All Vanagon full campers lean to the left, because there is more weight on that side of the vehicle. The engineers at VW did not compensate for this during assembly, and—because the suspension is not adjustable—that is the way they all end up. VW didn't lose too much sleep over the issue because 1) there was no readily available solution, and 2) while it is true that the lower ride height on the left side reduces wheel travel and can cause some handling issues, the problem wasn't "severe." This was certainly true when the vehicle was brand-new and the entire suspension, including the springs, were fresh as the driven snow. Twenty-plus years later? It's an issue worth correcting. 

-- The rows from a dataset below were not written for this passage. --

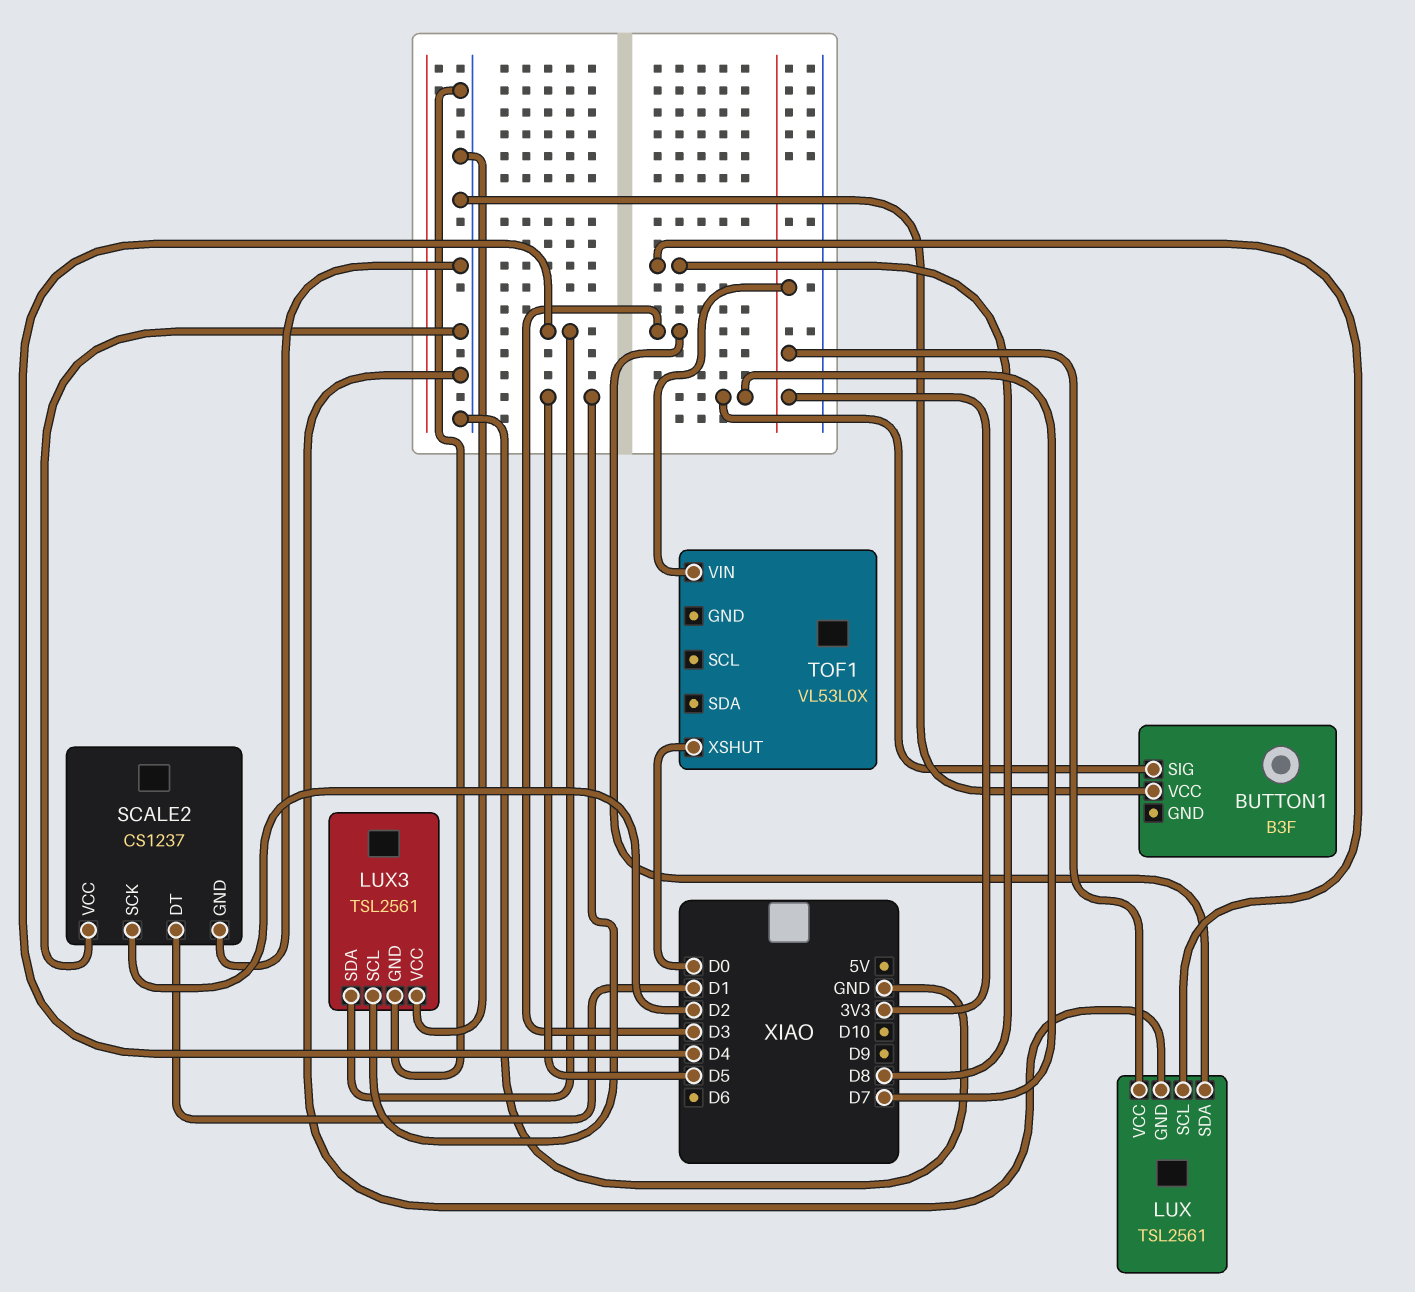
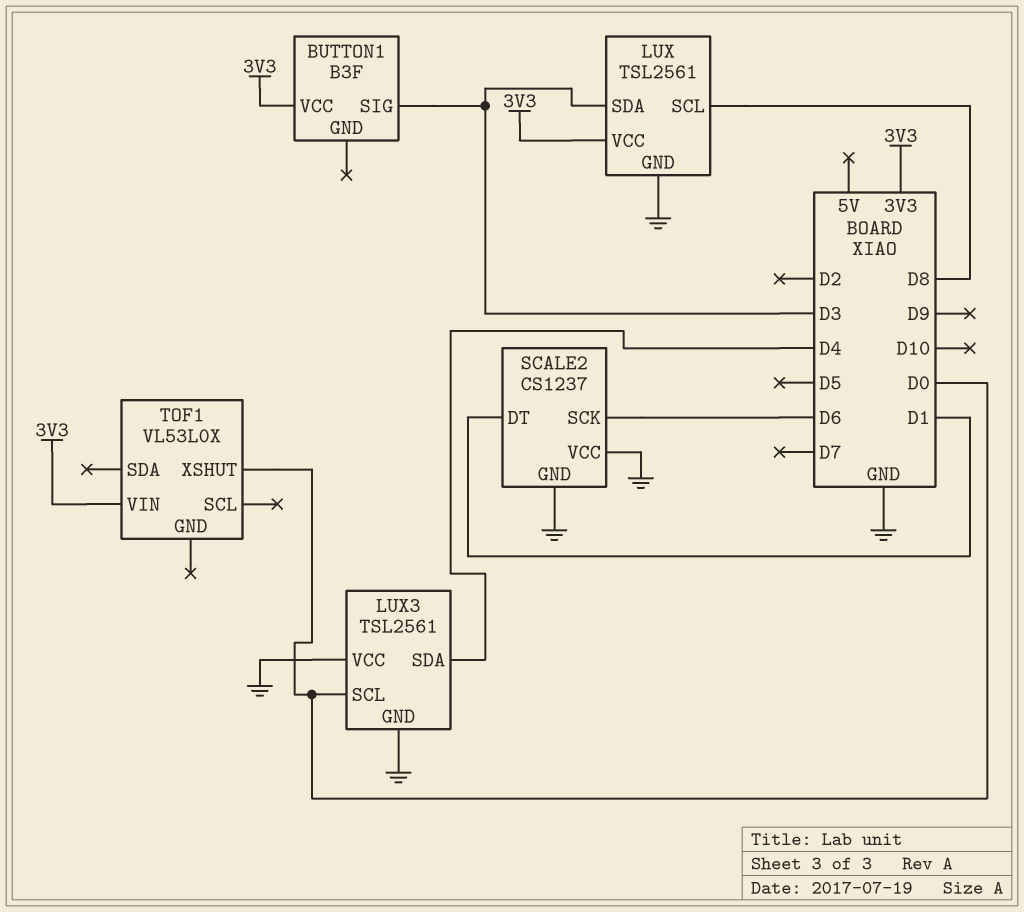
BUTTON1 pin SIG: D7 -> D3
BUTTON1 pin VCC: GND -> 3V3
LUX3 pin SCL: D5 -> D0
SCALE2 pin SCK: D2 -> D6

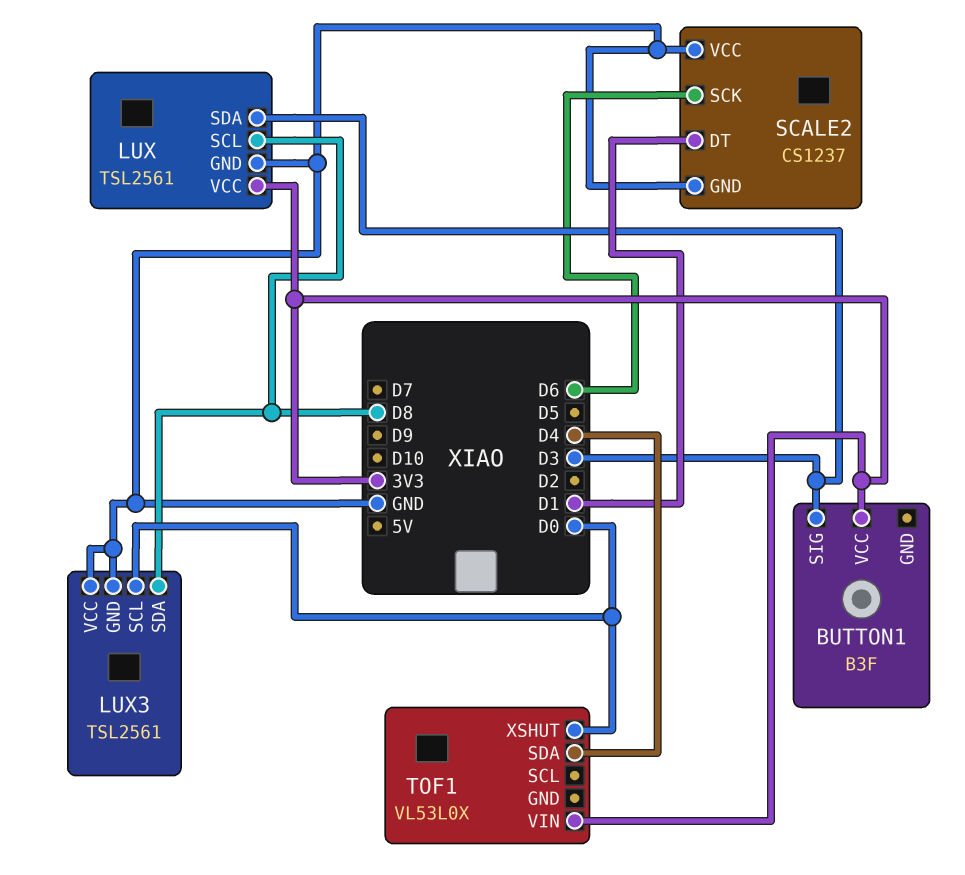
LUX3 pin SDA: D4 -> D8
TOF1 pin SDA: none -> D4

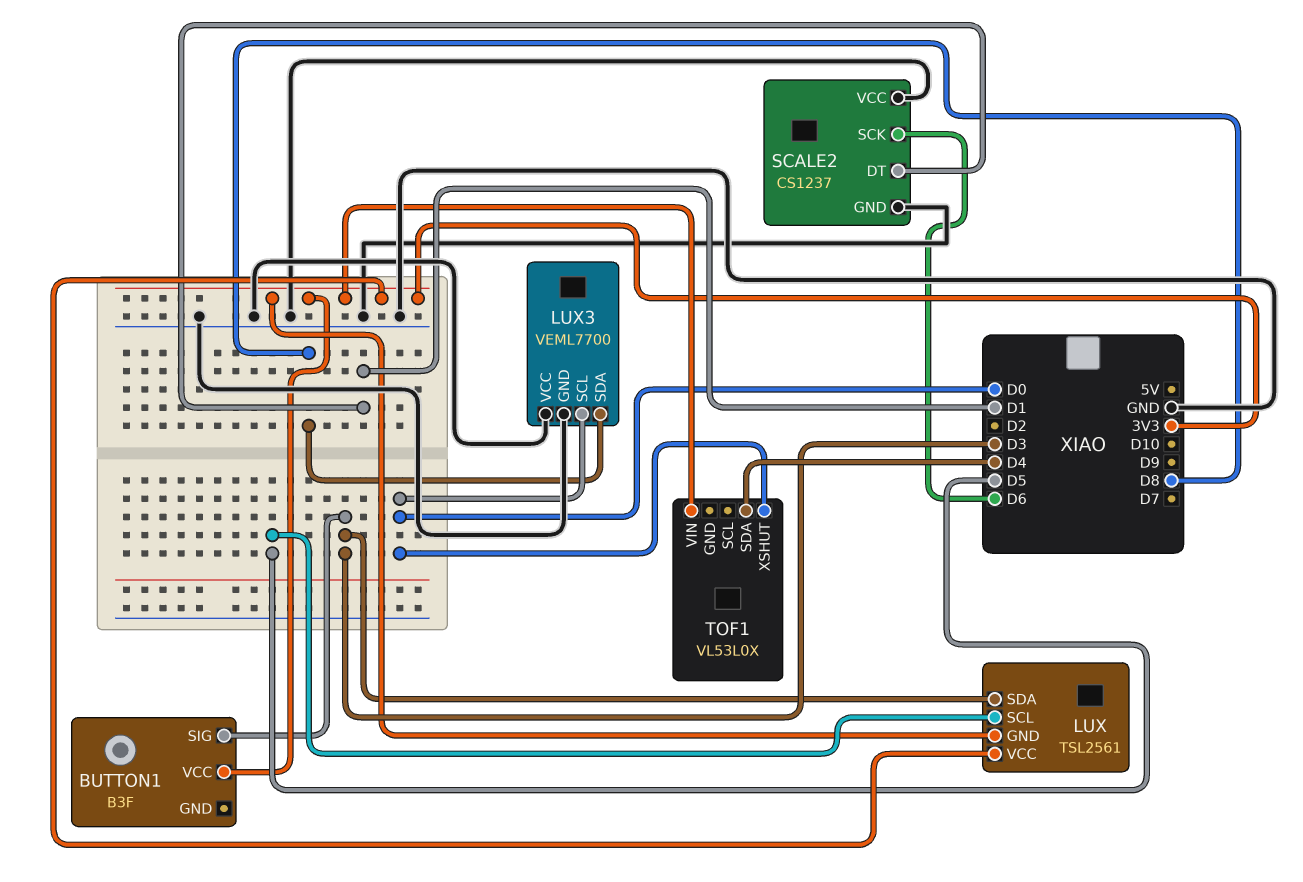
LUX pin GND: GND -> 3V3
LUX pin SCL: D8 -> D5
LUX3: TSL2561 -> VEML7700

Here is why it's happening:

• Water tank (empty): 9 lbs
• Water tank cabinet: 35 lbs
• Rear closet/cabinet: 45 lbs
• Front galley/cabinet: 60 lbs
• Tables and legs: 27 lbs
• LP tank: 39 lbs
• Refrigerator: 37 lbs

That's 257 pounds! 

There are a couple of simple things you can do to lighten the load. For example, we all know how incredibly inefficient the stock Dometic refrigerators are—which is why we always remove them from our GoWesty-built vehicles and install our Fridge-B-Gone kit. (For more info on why this is a no-brainer, please read this article.) Another way to shed some weight is to be smart about your water tank. The capacity of that tank is a touch over 14 gallons; when full, that adds up to about 120 lbs of water. It simply makes no sense to carry around 120 lbs of water on the left side of any vehicle, right?

Even with no water in the tank and the fridge removed, you've still got 215 extra pounds on the driver's side of your vehicle. The seemingly simple thing to do is just add spacers to the two left springs (front and rear) so that your vehicle sits level. However, it is extremely difficult (if not damn near impossible) to add a spacer to the front spring, while adding it to the rear is relatively simple. It's still not ideal to attempt to level your van by loading up the springs on one side more than the other. 

The better solution: Replace all of your springs with our GoWesty progressive rate springs. 

"Progressive rate" means the rate of resistance to compression per inch increases as the spring is loaded (compressed). For example, if you add an additional 100 lbs to a progressive spring, it will deflect less than it did when loaded with the first 100 lbs. Adding another 100 lbs yields even less deflection than before, and so on. The original VW springs, designed in the 1970s, have a linear rate—thus, the rate they compress per unit load does not change as the load increases. If you add an extra 100 lbs to one side (or end) of a vehicle fitted with linear springs, the spring will deflect the same amount more than the rest of the springs that are not carrying the extra weight. If the spring is progressive, it is like putting a stiffer spring on the side or end of the vehicle where you need to carry more weight—but the progressive spring is only stiffer on demand, not all the time. Thus, the suspension performance (ride quality, travel, tracking) doesn't suffer. To read a more thorough article about the GoWesty progressive springs, please click here.

GoWesty progressive rate suspension springs will help correct the leaning caused by all that camper gear and will, in fact, tend to keep your vehicle level even when it is loaded in an uneven fashion. However, do not expect it to correct the problem entirely—especially when the vehicle is unloaded. Adding one GoWesty spring pad to the rear left spring will pretty much fix the problem completely if the slight lean really, really bothers you!